Something is really wrong with a country when that is the message offered by a country’s most respected artists. This is not a Christian message. It is not even a message that the pagan Romans and Greeks would even have agreed with. It is the credo of some weird foreign death cult: a form of Satanism. There is no sense of transcendence or redemption; just a smug indifference to, and enjoyment of, the viewer’s discomfort. It is a sort of conceited upper middle-class materialistic nihilism, disguised as realism, that offers no dreams or inspiration for the next generation. A nihilism that like a slow-acting poison had been spreading for decades throughout the most respectable level of Canadian society, replacing the traditional optimism and rationality of our white Christian heritage. The fact that no one critiques these paintings for what they are, is also disquieting. I think it shows how internalized and acceptable messages of hopelessness have become to the Canadian white public, and how approved it is by our elite. It is no surprise that these artists had no modern heirs, as they have so thoroughly salted the earth from which they might have sprung.
How far back does this nihilistic rot in white art go? The heyday of these artists was the 1960s and 70s, but the sickness eating the souls of our ruling class seems to have more widely have infected Western elites in general, and to have been active much earlier and for much longer in Europe. My first thought was of Weimar times, particularly Giorgio de Chirico, with his lonely trains and melancholy mannequins, but searching goggle for Colville images I came across the work of Vilhelm Hammershoi (1864-1916). Most of his paintings are of lonely people in lonely rooms, and sometimes just lonely rooms, which I assume are meant to depict a suicide’s last view before he jumps off the chair with a noose around his neck. WTF? I searched no further.

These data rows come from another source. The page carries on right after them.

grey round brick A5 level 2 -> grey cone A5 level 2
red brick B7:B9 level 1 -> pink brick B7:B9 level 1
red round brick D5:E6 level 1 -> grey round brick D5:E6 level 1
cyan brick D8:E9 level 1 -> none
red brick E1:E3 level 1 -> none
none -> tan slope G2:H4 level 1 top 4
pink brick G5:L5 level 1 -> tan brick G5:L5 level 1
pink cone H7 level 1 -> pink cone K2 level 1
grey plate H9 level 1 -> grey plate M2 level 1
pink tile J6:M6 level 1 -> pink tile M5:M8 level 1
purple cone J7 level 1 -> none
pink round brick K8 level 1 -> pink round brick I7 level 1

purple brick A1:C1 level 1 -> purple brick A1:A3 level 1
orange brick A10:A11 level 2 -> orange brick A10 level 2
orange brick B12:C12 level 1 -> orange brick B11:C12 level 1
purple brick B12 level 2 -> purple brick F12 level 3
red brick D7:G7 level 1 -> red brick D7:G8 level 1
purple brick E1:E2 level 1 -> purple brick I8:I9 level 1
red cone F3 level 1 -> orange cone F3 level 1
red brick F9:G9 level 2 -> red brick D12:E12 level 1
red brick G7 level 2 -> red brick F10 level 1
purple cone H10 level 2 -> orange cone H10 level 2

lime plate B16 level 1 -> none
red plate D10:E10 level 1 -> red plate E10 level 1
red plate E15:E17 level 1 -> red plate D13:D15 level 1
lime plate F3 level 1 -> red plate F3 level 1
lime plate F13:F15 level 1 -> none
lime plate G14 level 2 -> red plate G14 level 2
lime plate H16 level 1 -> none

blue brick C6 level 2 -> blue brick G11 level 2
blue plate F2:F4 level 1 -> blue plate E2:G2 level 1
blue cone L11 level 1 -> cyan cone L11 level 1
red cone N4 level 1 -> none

Interior 1899 Vilhelm Hammershoi
A civilization, like the human body, can live for a long time with a fatal disease, before it finally kills it. We should not assume that our civilization was perfectly fine in the recent past just because it didn’t have diversity and pride parades. Even though it was majority white, it was already suffering from the deadly spiritual illness that would bring it to its current state. The best Canadian art was clearly not the best art for Canada in the long run. Once we all understand what was plaguing Canada’s art, we will be able to free ourselves from this spiritual malaise and the elite that embraces it, and produce better and more inspiring art in the future.